At Metacritic it scored 82% based on reviews from 9 critics, considered "universal acclaim".

Acclaimed film critic Roger Ebert awarded the film 4 out of 4 stars and quote, "I was completely absorbed from beginning to end. What a courageous first feature this is, a film that sidesteps shopworn stereotypes and tells a quiet, firm, deeply humanist story about doing the right thing".

Kevin Uhlich of Time Out New York awarded the film 5 out of 5 stars and wrote "No doubt you've noticed the nearly three-hour runtime, but please don't let that dissuade you: Every moment counts in this gripping tale".

Frank Scheck of The Hollywood Reporter called the film "deeply humanistic, profoundly touching work representing independent cinema at its finest".

Paul Brunick of The New York Times said, "Mr. Wang's slow-reveal psychological drama isn't just a showcase for his excellent ensemble cast. Beautifully modulated and stylistically sui generis, In the Family is also one of the most accomplished and undersold directorial debuts this year".

Rob Humanick of Slant magazine liked the film and awarded the film 4 out of 4 stars, and wrote in his review, "An acutely felt, altogether devastating family drama as intimate and affecting as it is sprawling and untamed."

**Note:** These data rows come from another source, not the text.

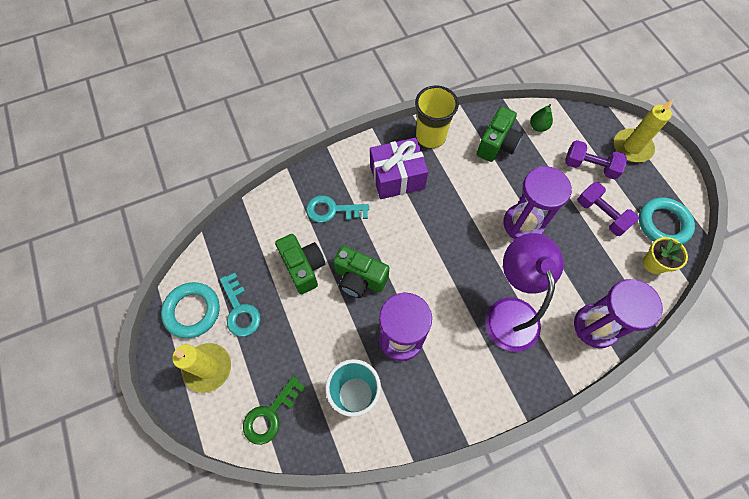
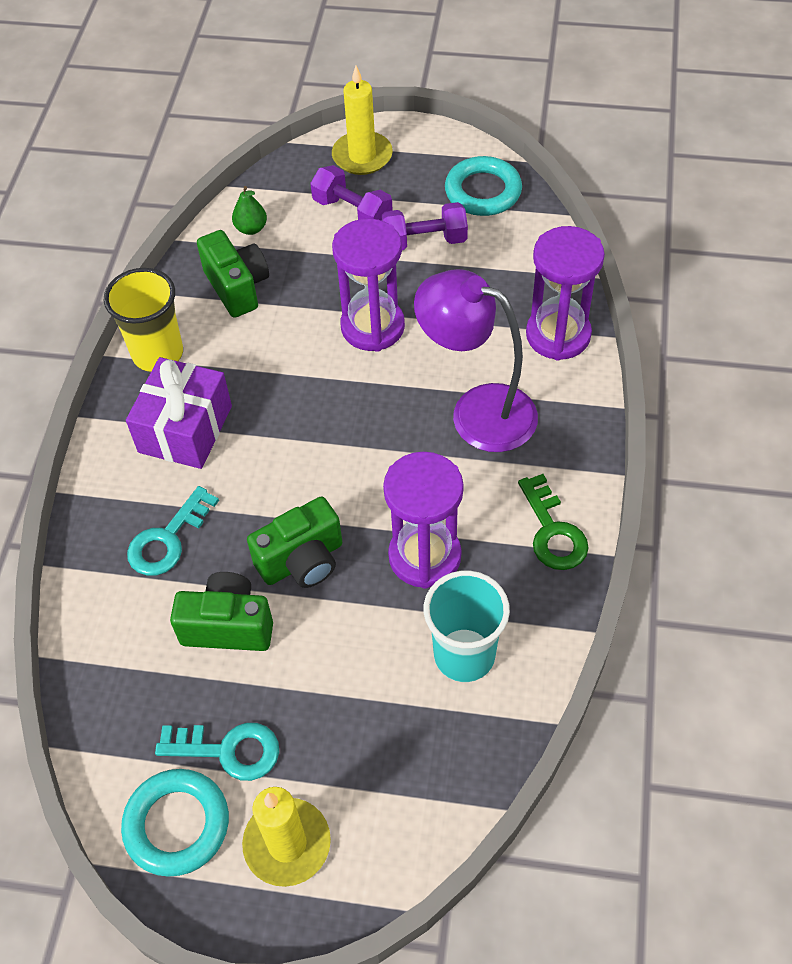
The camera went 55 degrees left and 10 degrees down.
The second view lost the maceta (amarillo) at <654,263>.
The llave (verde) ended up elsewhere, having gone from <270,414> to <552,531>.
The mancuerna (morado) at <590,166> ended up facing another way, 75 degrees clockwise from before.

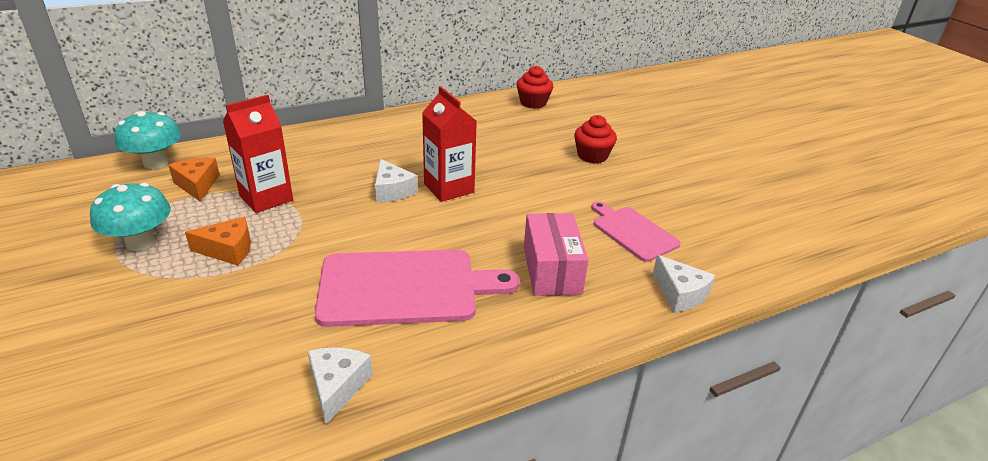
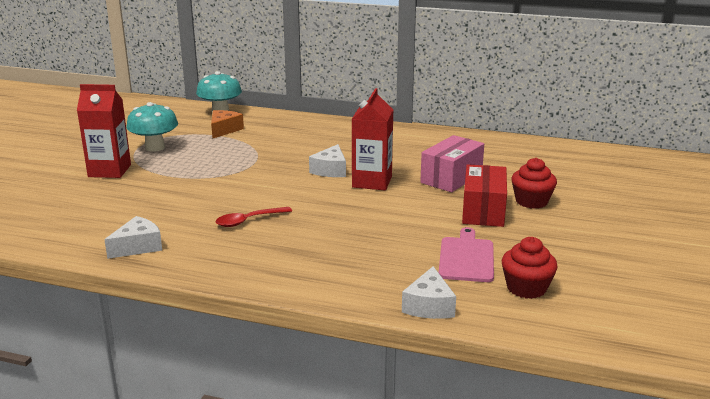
The camera went 45 degrees right and 10 degrees down.
The second view lost the queso (naranja) at <228,250>.
The second view gained the caja (rojo) at <483,211>.
The cartón de leche (rojo) ended up elsewhere, having gone from <266,198> to <109,171>.
The magdalena (rojo) ended up elsewhere, having gone from <533,103> to <526,288>.
The caja (rosa) ended up elsewhere, having gone from <551,270> to <451,178>.
Where the tabla de cortar (rosa) stood at <405,287>, the cuchara (rojo) came to stand at <248,221>.

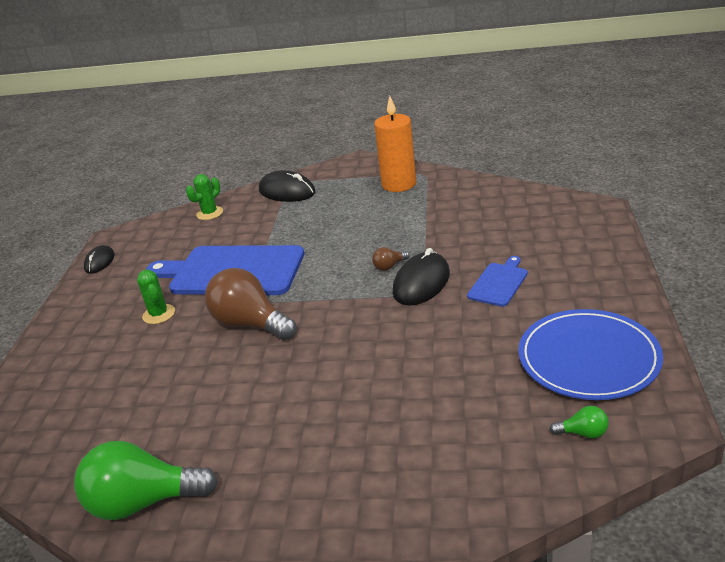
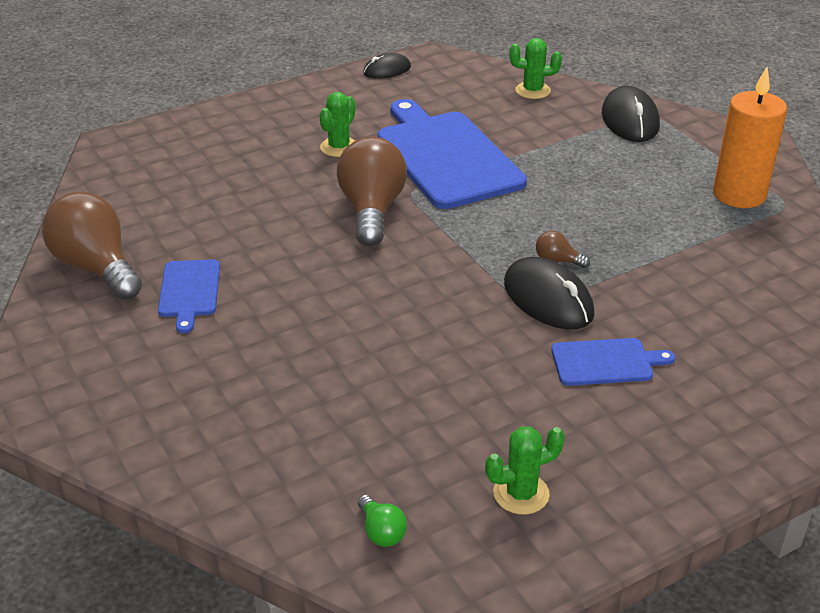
The camera went 50 degrees right and 5 degrees up.
The second view gained the tabla de cortar (azul) at <189,291>.
Where the plato (azul) stood at <588,358>, the cactus (verde) came to stand at <521,493>.
What was the bombilla (verde) at <143,502> turned into the bombilla (marrón) at <97,267>.
The ratón (negro) at <421,283> ended up facing another way, 60 degrees clockwise from before.

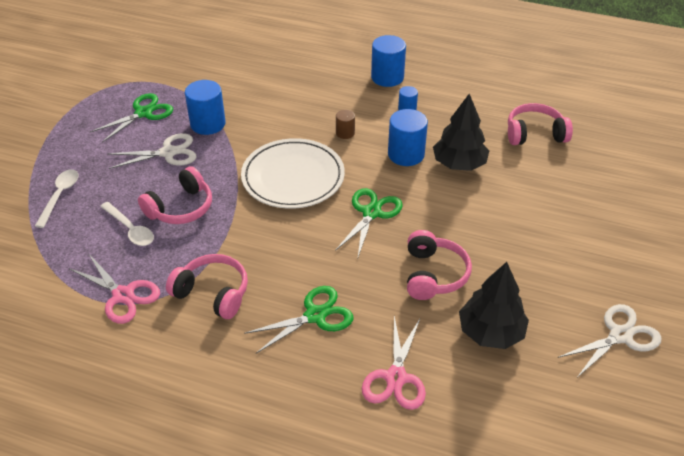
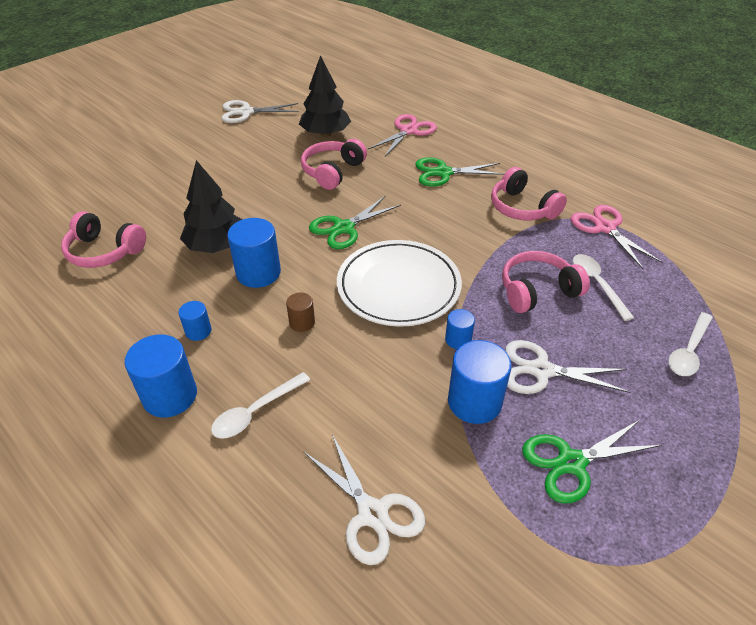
The camera went 155 degrees left and 0 degrees up.
The second view gained the cuchara (blanco) at <255,412>.
The second view gained the tijeras (blanco) at <372,513>.
The second view gained the cilindro (azul) at <458,340>.

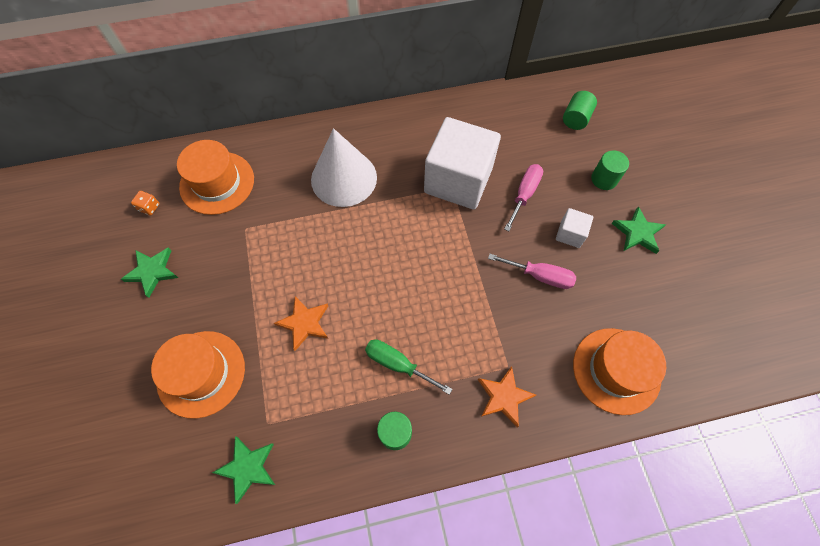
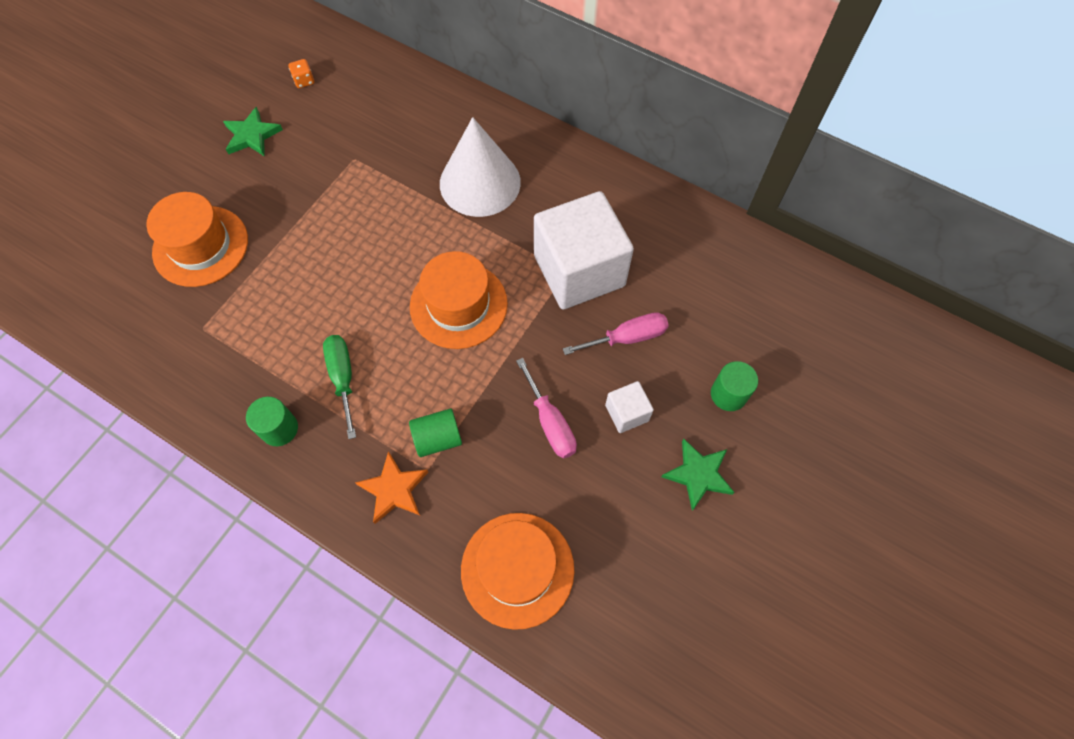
The camera went 45 degrees right and 0 degrees up.
The second view lost the estrella (verde) at <248,468>.
The second view lost the estrella (naranja) at <304,323>.
The sombrero (naranja) ended up elsewhere, having gone from <217,183> to <458,305>.
The cilindro (verde) ended up elsewhere, having gone from <575,118> to <438,438>.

Robert Abele from the Los Angeles Times and said in this positive review, "Deliberate and marked by uncommon grace, In The Family manages to feel politically and culturally acute without ever resorting to melodrama, or having to wave banners for issues or causes, except perhaps in its quiet way for a renewed humanism in movies and a return to stories about everyday lives", and "These days, a movie so invested in the highs and lows of caring for others can only be a remarkable, cherished thing."

Andrew Schenker of Village Voice said of In the Family that "With an incisive understanding of character, believably naturalistic acting, and lengthy scenes that don't feel stretched out so much as given room to breathe, In the Family proves that smart direction and an innate feeling for one's material trumps potentially precious subject matter."

Accolades 

The film was nominated for the Independent Spirit Award for Best First Feature in 2012.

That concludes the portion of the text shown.